Las mejores sesiones de locución tienen la menor cantidad de dirección. Esto suena a paradoja pero es consistente con todo lo anterior: si el brief es claro, si el locutor es profesional, si el estado emocional está establecido desde el principio, la sesión prácticamente se dirige sola.

El problema aparece cuando el director no confía en el proceso y empieza a sobre-dirigir. "Probá con más energía." "Ahora probá más íntimo." "¿Qué tal si lo hacemos más divertido?" Cada indicación contradictoria confunde al locutor y lo aleja de la interpretación natural inicial. Y después de cuarenta tomas, todos en la sala están agotados y la primera sigue siendo la mejor.

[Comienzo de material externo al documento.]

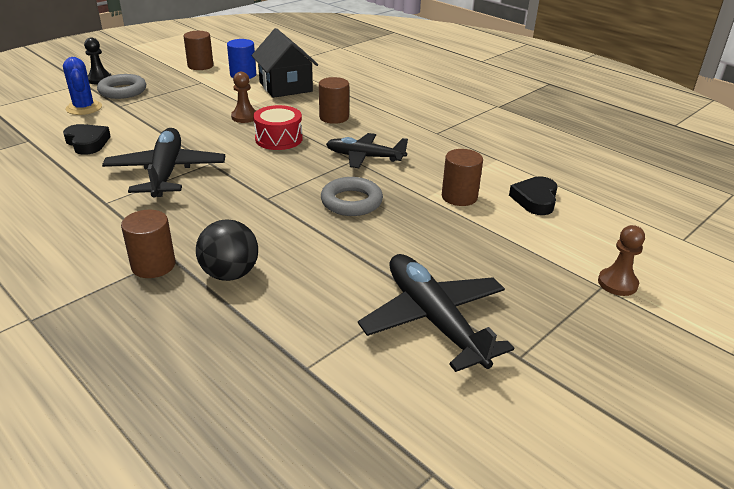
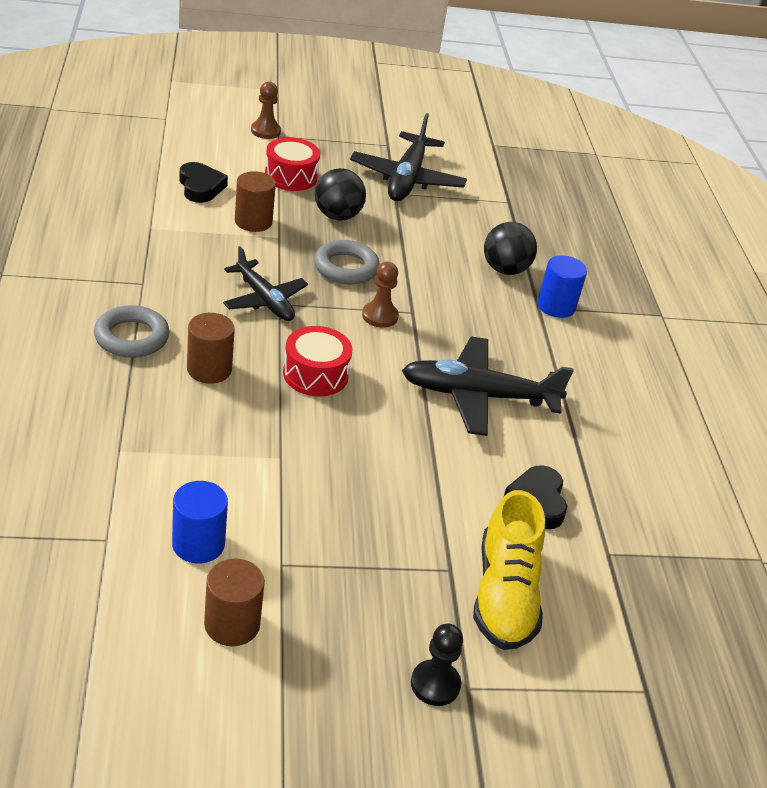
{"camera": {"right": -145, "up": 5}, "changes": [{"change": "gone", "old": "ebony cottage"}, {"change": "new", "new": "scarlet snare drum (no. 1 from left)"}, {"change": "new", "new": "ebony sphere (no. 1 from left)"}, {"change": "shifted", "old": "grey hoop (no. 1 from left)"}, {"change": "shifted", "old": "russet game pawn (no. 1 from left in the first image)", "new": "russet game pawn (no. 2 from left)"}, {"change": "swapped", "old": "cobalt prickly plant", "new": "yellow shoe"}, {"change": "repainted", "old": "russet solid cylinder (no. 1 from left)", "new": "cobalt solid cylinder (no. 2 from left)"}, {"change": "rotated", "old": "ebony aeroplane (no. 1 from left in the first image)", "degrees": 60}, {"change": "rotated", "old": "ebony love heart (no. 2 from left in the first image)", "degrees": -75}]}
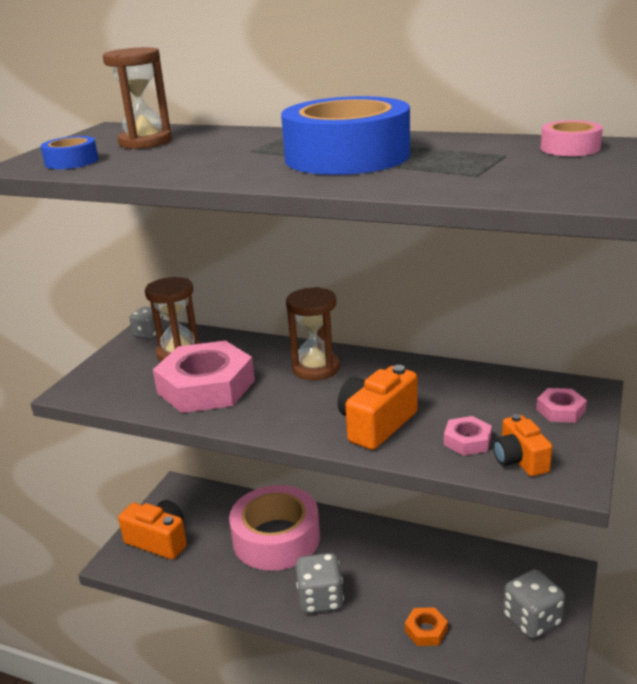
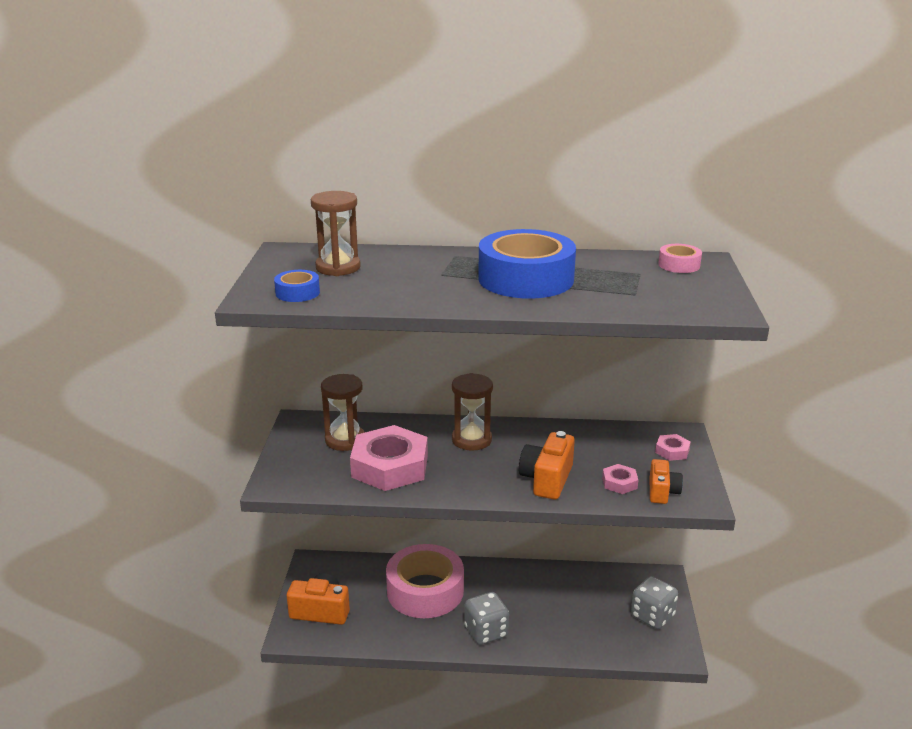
{"camera": {"right": -20, "up": 0}, "changes": [{"change": "gone", "old": "grey die (no. 1 from left)"}, {"change": "gone", "old": "bright orange hexagon nut"}, {"change": "rotated", "old": "bright orange compact camera (no. 3 from left)", "degrees": -135}]}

La dirección efectiva en locución se parece más a la edición que a la dirección teatral. Sabés lo que querés, dejás que el profesional lo entregue, y solo intervenís cuando hay un problema específico que resolver. "Necesito que marques más la palabra 'gratis'" es una dirección útil. "Necesito que conectes más con la esencia del producto" es humo.

El vocabulario que funciona

Las indicaciones que funcionan en locución son físicas y específicas. "Levantá las cejas mientras lo decís" cambia el color de la voz sin que el locutor tenga que pensar en actuación. "Hacelo caminando" afloja la rigidez de alguien que está muy quieto frente al micrófono. "Más rápido en el setup, más lento en el payoff" es claro e inmediatamente ejecutable.

Las indicaciones que no funcionan son abstractas y emocionales. "Más auténtico", "más conectado", "más real" son direcciones que suenan bien pero no significan nada concreto. El locutor no sabe qué hacer con ellas más que adivinar lo que el director tiene en la cabeza — y generalmente adivina mal.

Si descubrís que estás dando la misma dirección abstracta una y otra vez sin obtener resultados, el problema probablemente es la dirección, no el locutor.

Cuándo traer a un actor de verdad

Hay situaciones donde sí necesitás un actor y no un locutor: spots con personajes dramáticos definidos, contenido de ficción, narrativa compleja con arcos emocionales. Los audiobooks de ficción, por ejemplo, requieren habilidades actorales mucho más que habilidades de locución comercial.

Pero para el 90% de la locución corporativa, publicitaria y de e-learning, lo que necesitás es un profesional de locución que entienda que su trabajo es transmitir información de manera clara y emocionalmente apropiada, no ganar un premio por su interpretación. La diferencia entre dirigir un actor y dirigir un locutor empieza por entender qué profesional necesitás para cada trabajo.